Altri km duri e nuova sosta per bere e far riposare i piedi che oggi hanno superato davvero una dura prova. Ma l’acqua sta finendo…

Ed ecco il guado sul Rio Guadalbarbo, c’è mezzo metro di acquista e per superarlo bisogna salire sugli appositi pilastri ni che hanno installato col rischio comunque di finirci dentro ma è andata bene.

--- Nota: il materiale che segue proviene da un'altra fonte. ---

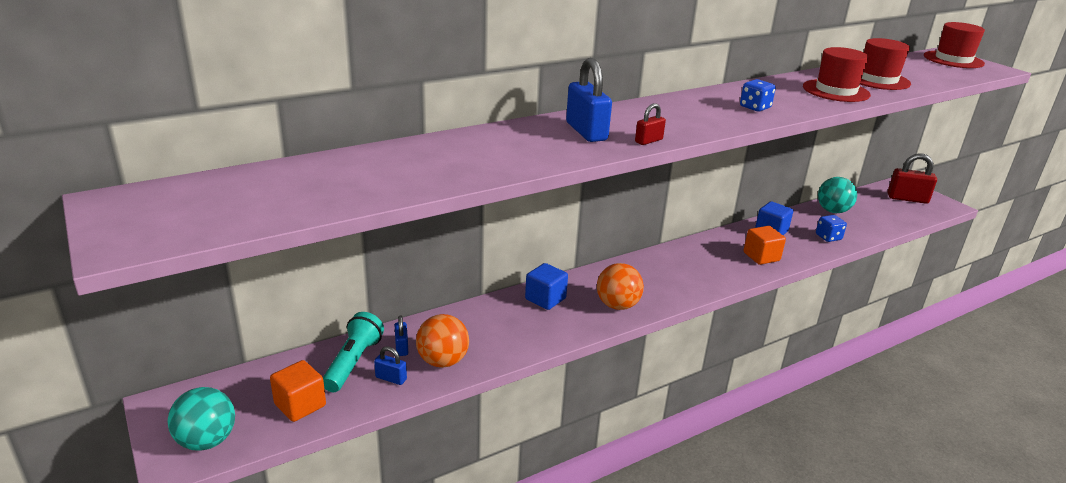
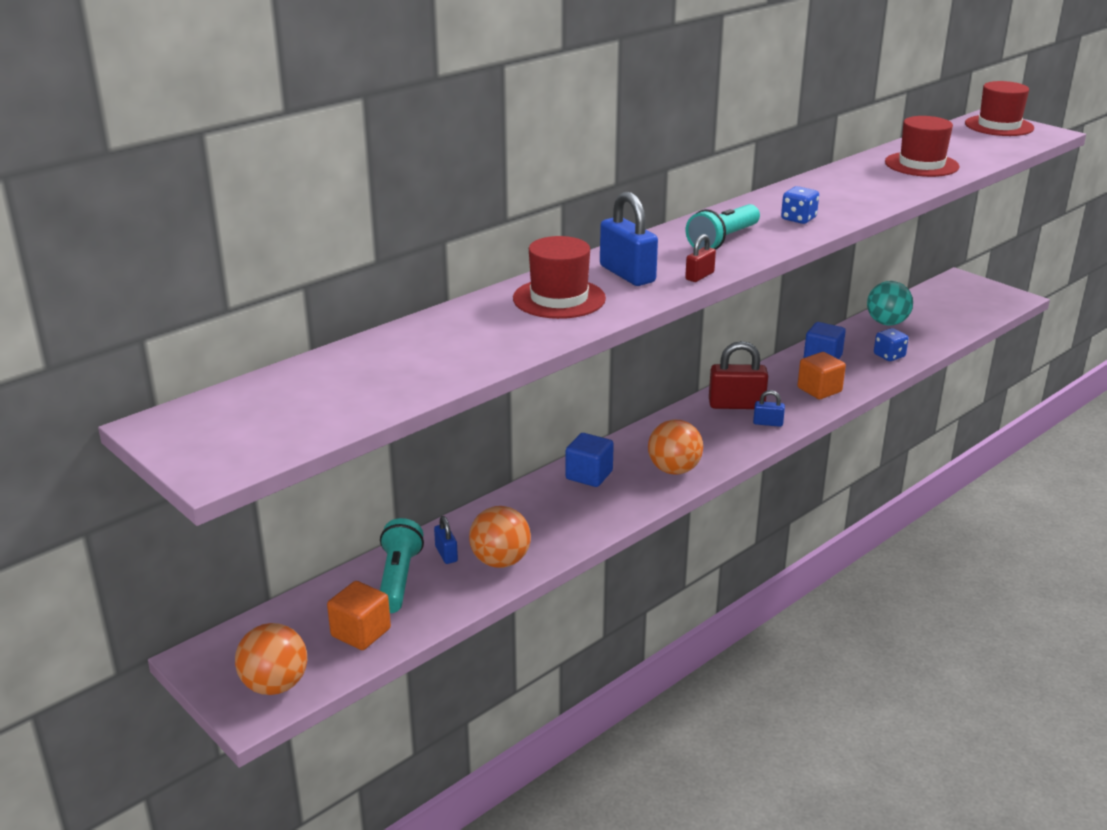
camera: 10 degrees left, 0 degrees up
(207, 441) = (275, 685): turquoise ball -> orange ball
(391, 378) = (450, 588): blue padlock -> blue padlock (768, 423)
(682, 116) = (723, 240): none -> turquoise flashlight
(836, 91) = (880, 185): red hat -> red hat (559, 299)
(907, 199) = (968, 296): red padlock -> red padlock (736, 405)

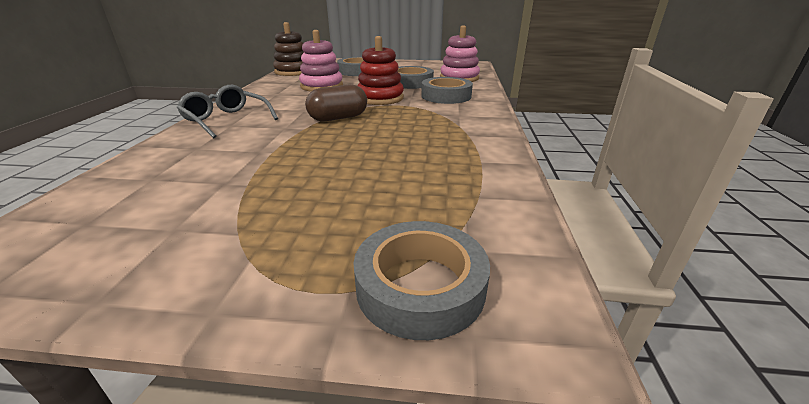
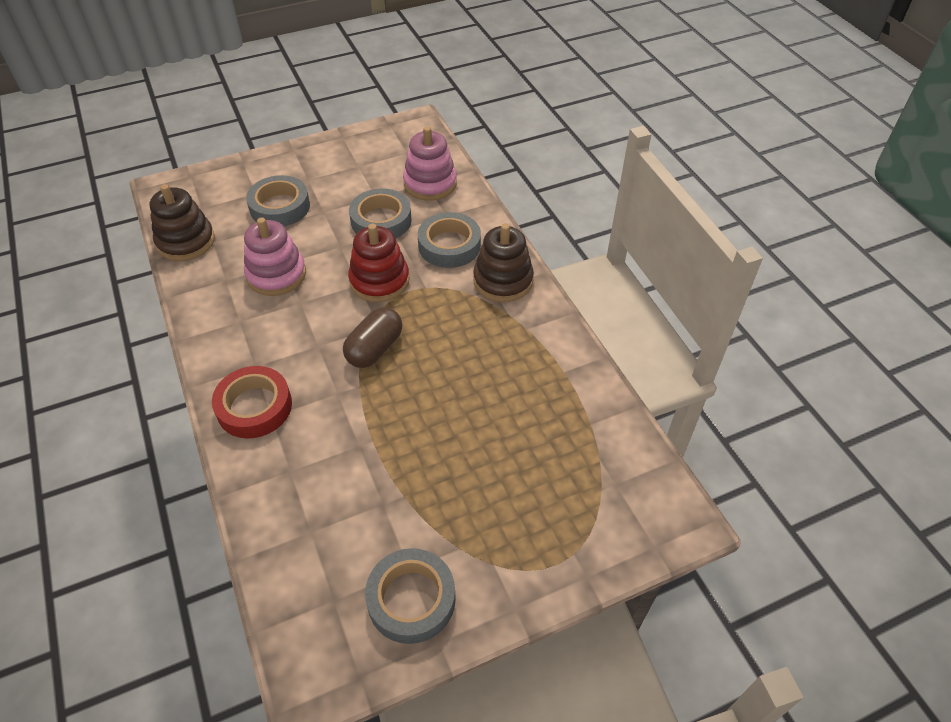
camera: 30 degrees left, 20 degrees up
(227, 120) = (254, 407): grey glasses -> red tape
(420, 286) = (609, 528): grey tape -> grey tape (411, 599)
(471, 113) = (503, 281): none -> brown stacking toy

Il nome del fiume Guadalbarbo deriva dall’arabo Wad al-Barb, che significa “fiume dei berberi”, frutto della presenza nell’area di queste tribù nordafricane durante i secoli di dominazione musulmana.  Grazie alle sue conoscenze idrauliche, in epoca andalusa furono installati decine di mulini ad acqua, con dighe, ruote idrauliche, paratoie e acquedotti che ne consentivano il funzionamento anche quando la portata era scarsa.

Da lì inizia la dura dehesa discese e salite continue non durissime ma sfiancanti e il sole batte!

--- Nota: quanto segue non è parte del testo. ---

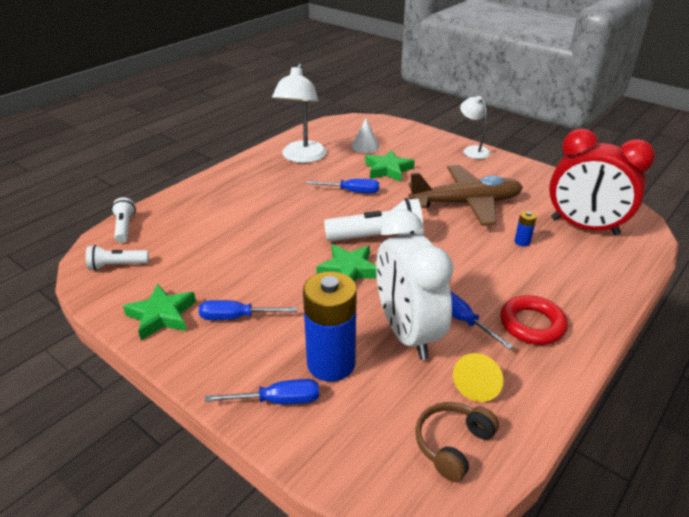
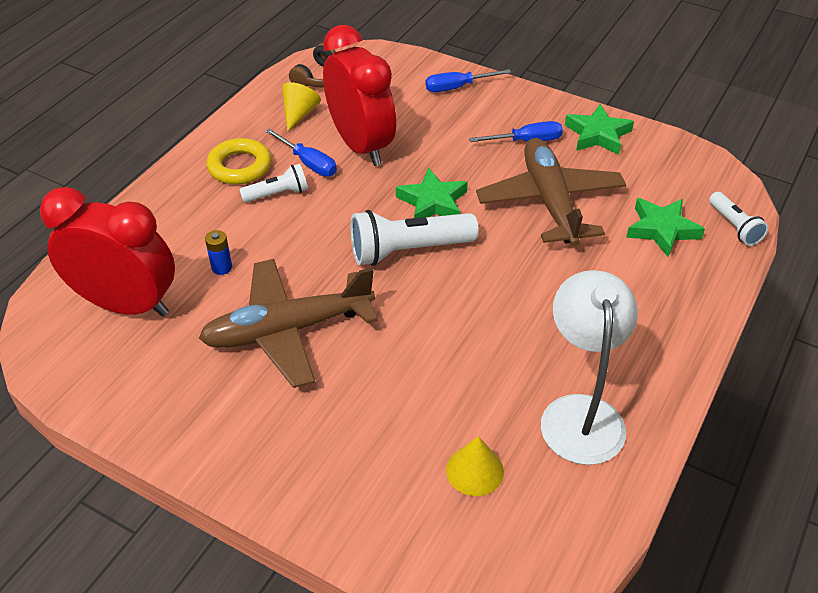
camera: 170 degrees right, 10 degrees up
(117, 265) = (691, 177): white flashlight -> white flashlight (277, 194)
(250, 260) = (550, 201): none -> brown plane
(331, 363) = (424, 115): blue battery -> none
(352, 191) = (464, 333): blue screwdriver -> none
(365, 146) = (474, 470): white cone -> yellow cone
(388, 170) = (417, 398): green star -> green star (662, 229)
(407, 333) = (361, 145): white clock -> red clock
(472, 150) = (259, 487): white lamp -> none
(532, 324) = (239, 166): red ring -> yellow ring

Ancora una sosta e l’acqua è quasi finita ma mancano ancora 8 km circa, comincio a vederla dura.

Ma il cammino ti aiuta sempre, un paio di km più avanti trovo una fattoria con cancello aperto , entro e trovo due vecchietti che stanno passando la giornata li facendo manutenzione alla piscina (non capisco da dove arrivi l’acqua). Mi rifocillano a dovere e mi fanno il pieno anche della scorta. Gracias a mucha suerte abuelos!

Divido il percorso restante a metà per fare una sosta piedi e acqua e poi fare i 4 km finali su una infinita strada bianca.

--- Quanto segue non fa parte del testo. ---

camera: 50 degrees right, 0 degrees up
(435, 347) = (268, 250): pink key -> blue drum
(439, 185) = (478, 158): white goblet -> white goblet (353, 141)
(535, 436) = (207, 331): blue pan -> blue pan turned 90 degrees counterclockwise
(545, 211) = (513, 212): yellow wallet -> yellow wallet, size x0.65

Il paese si vedo solo alla fine superata una piccola altura e finalmente sono arrivato sano e salvo. Tappa massacrante sotto ogni punti di vista, ma questo è il cammino.

Alloggio nel solito hostal, tolti gli scarponi e rifocillato di liquido e bel pranzetto ristoratore per poi fare le solite attività e una bella dormita.

Alcaracejos, nome del paese sembra derivare dall’arabo al-qariya (villaggio o cascina), anche se potrebbe essere anche una deformazione fonetica di al-qasr (alcázar, fortezza).  Costruita su un antico crocevia, Alcaracejos ricevette il titolo di città nell’anno 1488. Nel 1649 scoppio una terribile epidemia di peste, in cui persero la vita due terzi dei suoi abitanti.
I dolci tipici di Alcaracejos sono i tirabuzones, nastri arrotolati di pasta fine che vengono realizzati dalle donne della Confraternita della Virgen de los Dolores;  la ricetta è un segreto di famiglia tramandato di madre in figlia.

Durante la Fiesta de la Matanza, che si tiene tra gennaio e febbraio, è possibile vedere il processo di taglio del maiale e come vengono realizzati i diversi prodotti che ne derivano (morcillas, chorizo…).  L’allevamento di maiali era un pilastro fondamentale dell’economia familiare, come si può vedere anche nel Museo de la Matanza, che ovviamente è chiuso.

A domani, tappa corta spero!

Ciao ciao.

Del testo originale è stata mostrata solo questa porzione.